Anggapan dekotomis tersebut sebenarnya dipicu oleh kebijakan ”politis” pemerintah (sebelum era Reformasi) bahwa bahwa buku teks wajib mempunyai kedudukan ”utama”, sedangkan buku teks penunjang ini mempunyai kedudukan ”pelengkap”. Kebijakan pemerintah ini didasari pertimbangan bahwa apabila buku teks wajib ini kalah pengaruhnya dengan buku teks penunjang, akan berdampak pada keheterogenan hasil belajar siswa. Apabila keadaan ini terjadi, tentu akan menyulitkan pemerintah dalam menentukan sandardisasi kualitas atau keberhasilan belajar siswa. Kebijakan semacam ini sebenarnya tidak perlu terjadi apabila buku teks yang beredar (baik yang dterbitkan oleh pemerintah maupun swasta) telah mendapat kontrol lewat penilaian terlebih dahulu oleh lembaga yang kompeten atau lembaga yang ditunjuk oleh pemerintah, lewat Badan Nasional Standar Pendidikan (BSNP).
Dilihat dari penyusunnya, buku teks wajib ini biasanya disusun oleh tim yang para anggotanya tentunya mempunyai kualitas yang dipersyaratkan. Bahkan, sebelum buku teks wajib ini diterbitkan, terlebih dahulu ditelaah kualitas atau kevaliditasannya baik dari segi isi, strategi, dan bahasa dalam forum lokakarya. Sementara itu, buku teks penunjang yang diterbitkan oleh swasta biasanya ditulis oleh penulis (baik sendiri mapun kelompok) yang berminat atau yang mempunyai pengalaman terhadap bidang pelajaran tertentu. Karena pertimbangan pasar, buku yang ditulisnya selain disesuaikan dengan kurikulum yang berlaku, juga disesuaiakan dengan keinginan pasar. Bahkan, hal-hal tertentu yang dianggap lemah atau sumbeng dalam buku teks wajib akan dibenahi atau dilengkapi dalam buku teks penunjang ini.
Sebagai konsekuensinya, buku teks wajib yang diterbitkan oleh pemerintah disebarkan secara cuma-cuma ke sekolah-sekolah seluruh Indonesia. Hanya saja, jumlah buku yang disebarkan jauh di bawah kebutuhan siswa. Menteri Pendidikan dan Kebudayaan (1994), misalnya, pernah mengakui bahwa karena keterbatasan dana, buku teks wajib yang disebarkan hanyalah 20% dari kebutuhan real. Ini berarti masih 80% yang belum bisa terlayani buku teks wajib. Di sinilah peran buku teks penunjang bisa berkiprah untuk ”menggantikan” posisi buku teks wajib. Kesempatan ini rupanya dimanfaatkan baik-baik oleh penerbit swasta untuk mengisi kekosongan tersebut.

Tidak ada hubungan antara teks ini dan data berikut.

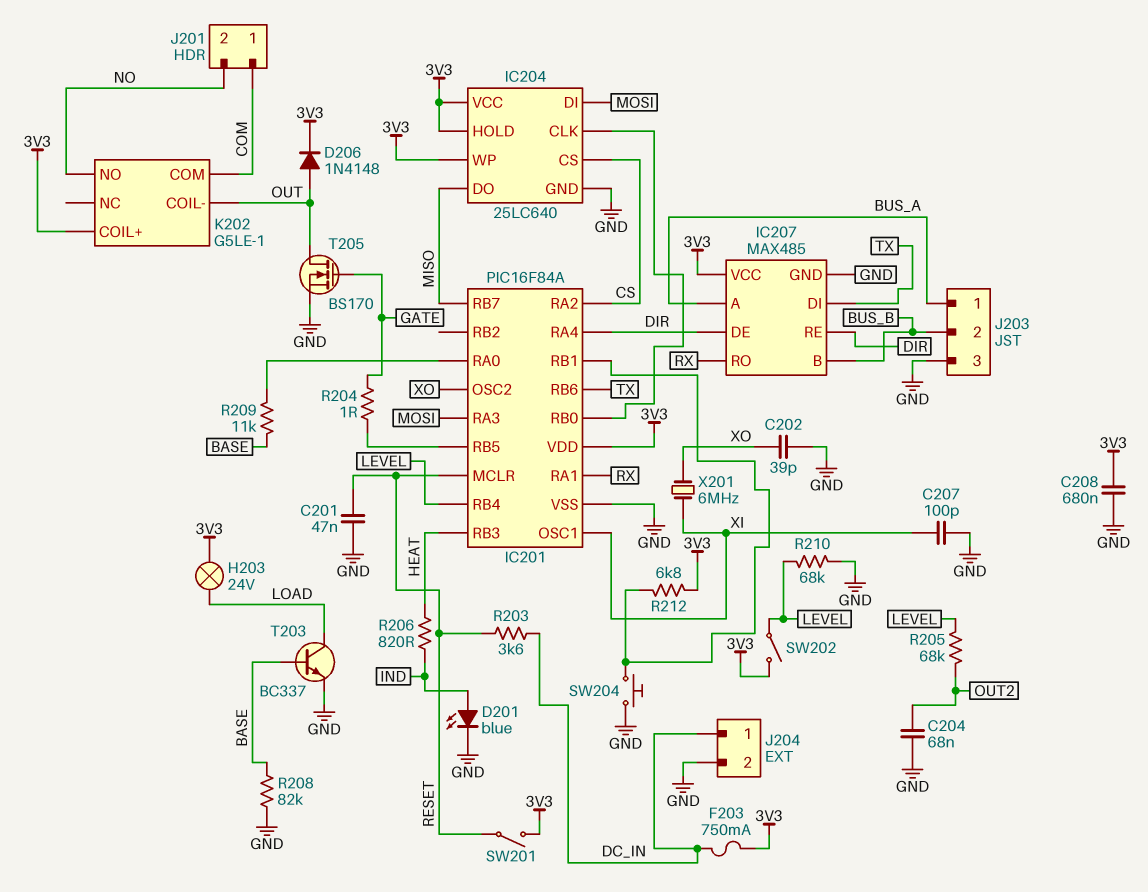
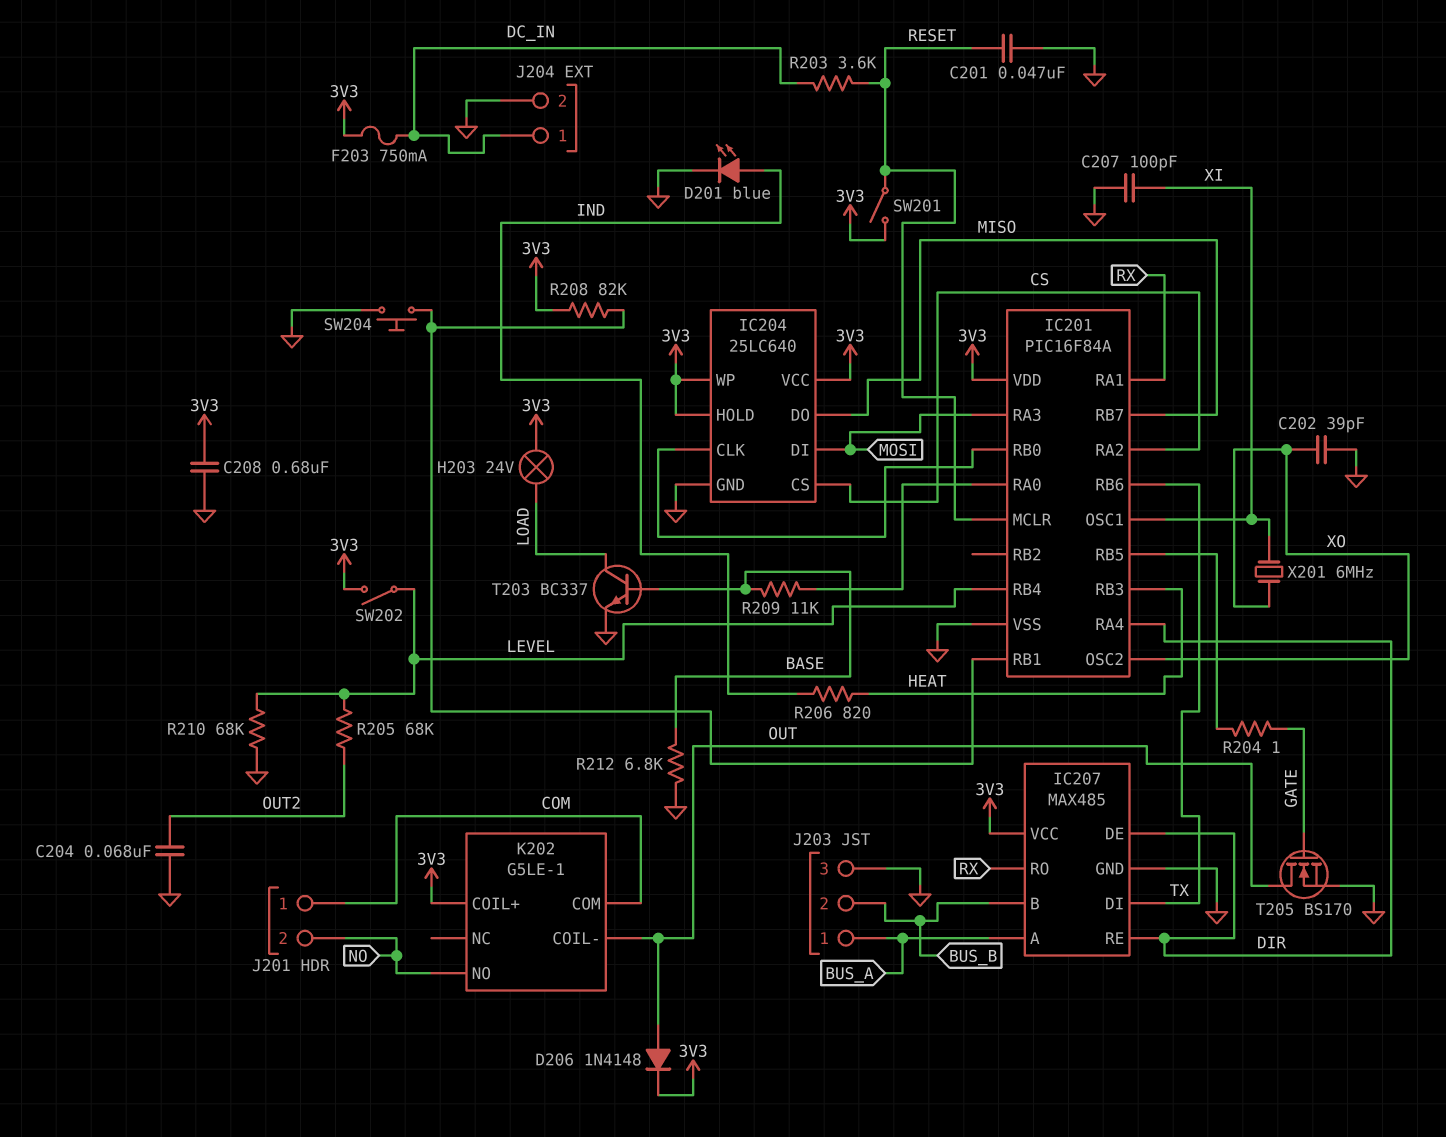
R208: 82k (BASE, GND) -> 82k (3V3, IC201/RB1)
R212: 6.8k (3V3, IC201/RB1) -> 6.8k (BASE, GND)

Terlepas dari kelebihan dan kekurangannya, buku teks yang beredar (baik buku teks wajib maupun penunjang) dijumpai keganjilan-keganjilan. Keganjilan yang dimaksud terlihat sebagai berikut.
- Terdapat buku teks yang tidak sesuai dengan pesan kurikulum.
- Terdapat buku teks yang berisi pokok-pokok materi (semacam ringkasan).
- Terdapat buku teks yang uraiannya sangat teknis.
- Terdapat buku teks yang tidak sesuai dengan pesan pola pikir siswa.
- Terdapat buku teks yang kurang ”aplicable”.
Perhatian khusus terhadap keganjilan buku teks ini tidak dimaksudkan untuk mengecilkan arti buku teks dalam dunia pendidikan, tetapi justru untuk memacu peningkatan kualitas buku teks setelah dikaitkan dengan kedudukan dan fungsinya yang sangat penting dalam menunjang keberhasilan pembelajran siswa di kelas.
Semenjak pemberlakuan kurikulum 1984 sampai dengan sekarang (Kurikulum 2006 atau KTSP) kehadiran buku teks sebagai penunjang pelaksanaan pembelajaran cukup dominan bila dibanding dengan tahun-tahun sebelumnya. Hal ini disebabkan oleh adanya perhatian serius pemerintah terhadap dunia pendidikan dan minat dominan penerbit swasta terhadap penerbitan buku teks. Keberagaman buku teks yang beredar haruslah dimanfaatkan sebaik-baiknya oleh kalangan pendidikan, terutama guru. Sebab, dengan demikian, guru bisa memilih dengan leluasa: mana buku teks yang mempunyai kriteria ideal baik dilihat dari kesesuaiannya dengan kurikulum, kesesuaiannya bagi siswanya, maupun tingkat dan daya aplikasinya.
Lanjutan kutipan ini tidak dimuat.